Ricardo Kotscho
Publicado em 03/05/12 às 12h04
SE É P'RA BLINDAR TUDO P'RA QUE A CPI?
Imagens: José Cruz e Roosewelt Pinheiro/ABr
(Montagem R7)
A palavra da hora em Brasília é blindagem. Está
tudo blindado para que nada aconteça de imprevisto. Mas se é para ser assim, por
que criaram a CPI do Cachoeira, com o apoio da ampla maioria de parlamentares de
todos os partidos, na Câmara e no Senado?
Se for para investigar só a holding da
contravenção montada por Carlinhos Cachoeira, é perda de tempo, pois a Polícia
Federal e o Ministério Público já fazem isso há dois anos, apuraram tudo, o
inquérito foi enviado ao STF e o acusado está preso.
Seu parceiro e braço parlamentar, o quase
ex-senador Demóstenes Torres, já está no corredor da morte política só esperando
a hora da degola.
Depois de três meses de vazamentos deste
inquérito noticiados diariamente pela imprensa, esperava-se que a CPI fosse
ampliar o leque, investigando outros tentáculos do grande polvo da corrupção
criado por Cachoeira nos três poderes, em grandes empresas privadas e na
imprensa, mas o relator Odir Cunha (PT-MG) já avisou nesta quarta-feira, logo na
abertura dos trabalhos, que podemos tirar o cavalinho da chuva.
"A agenda prioritária buscará caracterizar a
organização criminosa do senhor Carlos Augusto Ramos", decretou Cunha. E ainda é
preciso caracterizar alguma coisa depois de tudo o que já foi
apurado?
Nós temos o direito de saber o que ainda não
veio a público, ou ficou escondido nos rodapés dos jornais _ como, por exemplo,
as relações do contraventor com setores da imprensa, uma tabelinha entre fontes
e repórteres que atendia a interesses comuns.
Antes que os integrantes da CPI armassem seu
esquema de blindagem para proteger aliados, os principais orgãos da imprensa
brasileira já tinham feito o mesmo, defendendo em bloco e atacando em massa.
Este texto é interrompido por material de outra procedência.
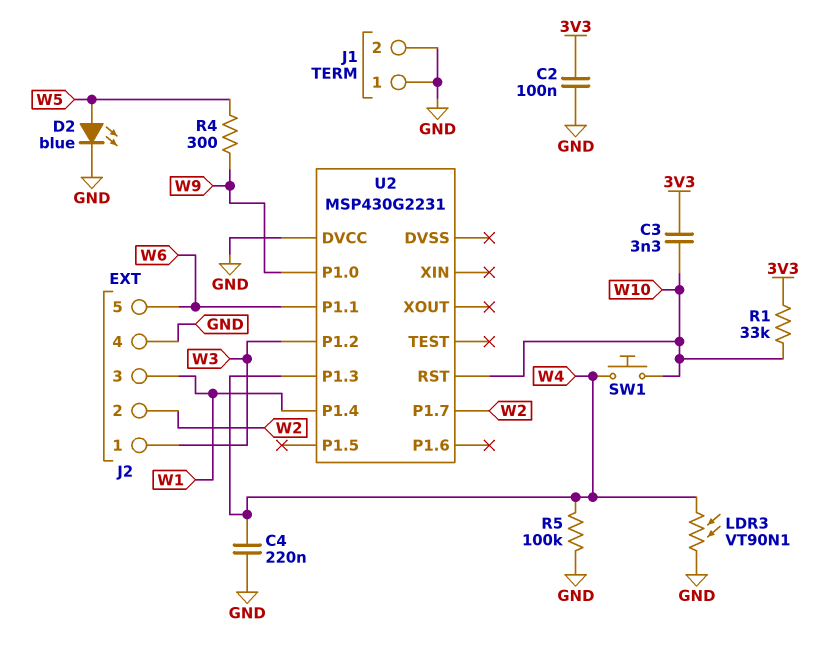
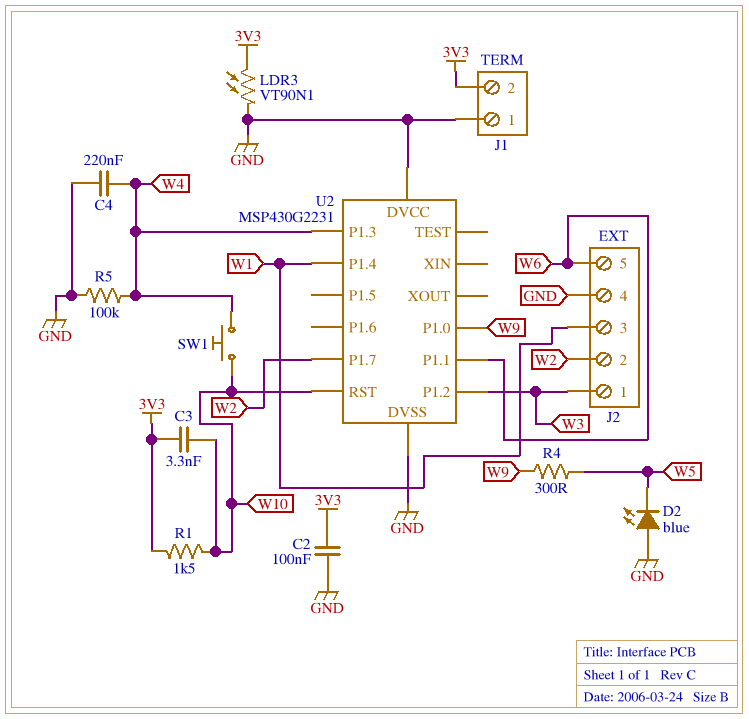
D2: LED blue (A W5, K GND) -> LED blue (A GND, K W5)
J1 pin 2: GND -> 3V3
LDR3: VT90N1 (GND, W4) -> VT90N1 (3V3, GND)
R1: 33k (3V3, W10) -> 1.5k (3V3, W10)
U2 pin DVSS: none -> GND

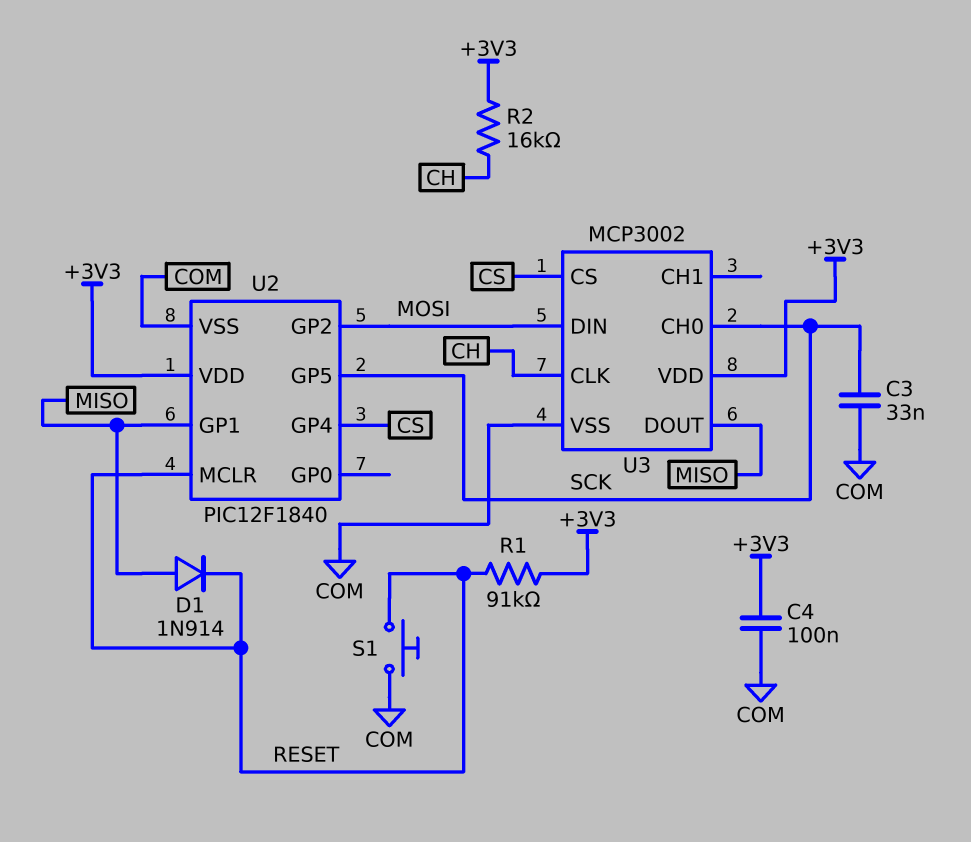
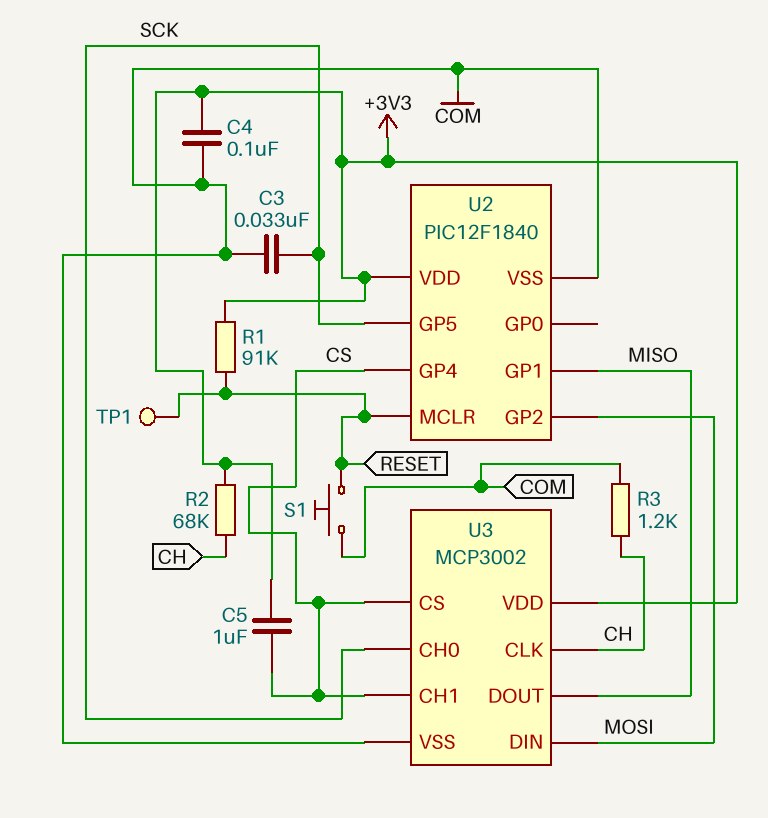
C5: none -> 1uF (+3V3, CS)
D1: diode 1N914 (A MISO, K RESET) -> none
R2: 16k (+3V3, CH) -> 68k (+3V3, CH)
R3: none -> 1.2k (CH, COM)
TP1: none -> test point (RESET)
U3 pin CH1: none -> CS

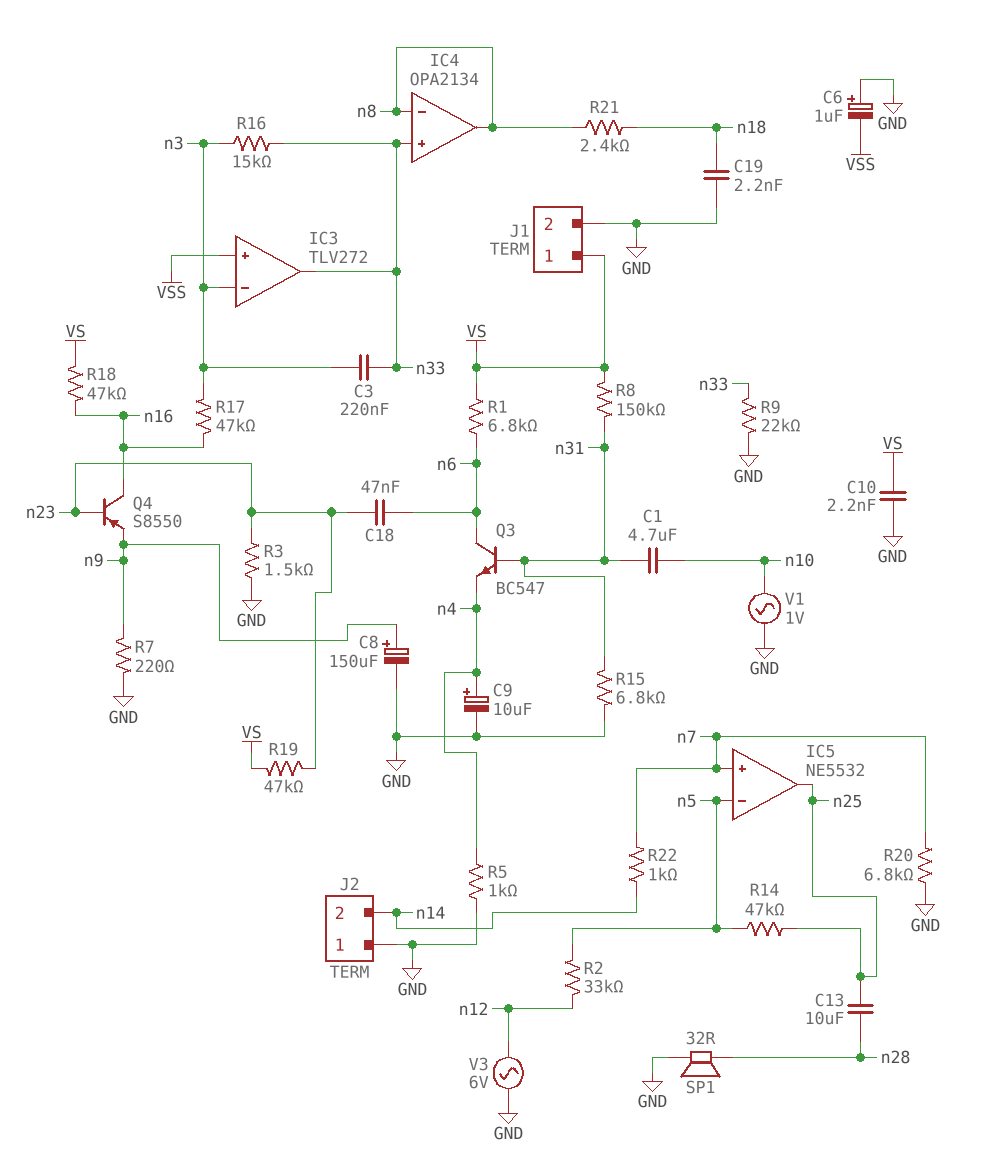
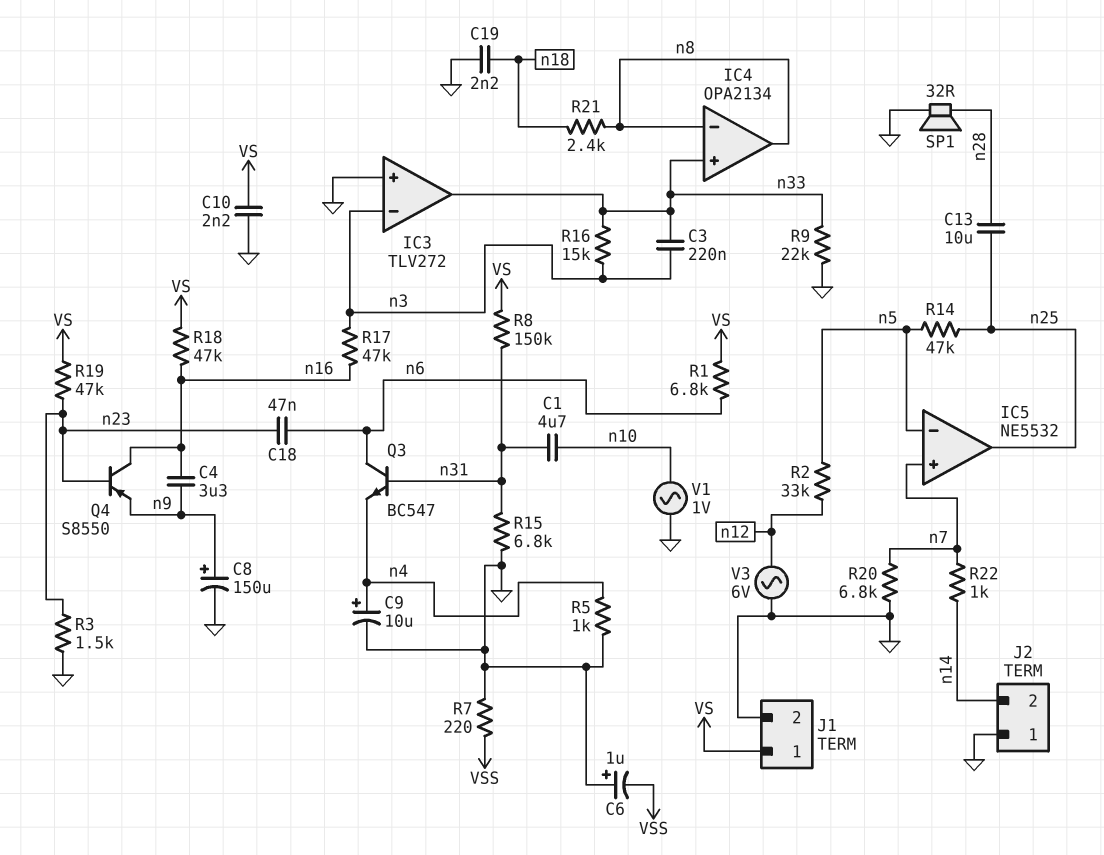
C4: none -> 3.3uF (n9, n16)
IC3 pin in+: VSS -> GND
R7: 220 (GND, n9) -> 220 (GND, VSS)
A
participação de profissionais e veículos na história simplesmente sumiu do
noticiário.
A dobradinha formada por Cachoeira e jornalistas
da revista "Veja" ficou evidente em pelo menos dois episódios que provocaram as
maiores crises políticas no governo Lula: a gravação da conversa do contraventor
com Valdomiro Diniz, assessor do então ministro José Dirceu, e as cenas da
corrupção flagradas nos Correios, que deram origem ao mensalão.
Nos dois casos, o contraventor ofereceu de
bandeja aos profissionais da revista as imagens em que se basearam as denúncias,
gravadas por arapongas a seu serviço, mantendo a partir daí uma relação
constante para plantar notícias.
Isso não mereceria pelo menos uma investigação?
Até que ponto o grande bicheiro tinha influência sobre o que a revista publicava
ou deixava de publicar para atacar inimigos e defender interesses comuns?
Bastaria comparar o conteúdo e a época das gravações das conversas mantidas por
seus jornalistas com Cachoeira e o que foi publicado pela "Veja".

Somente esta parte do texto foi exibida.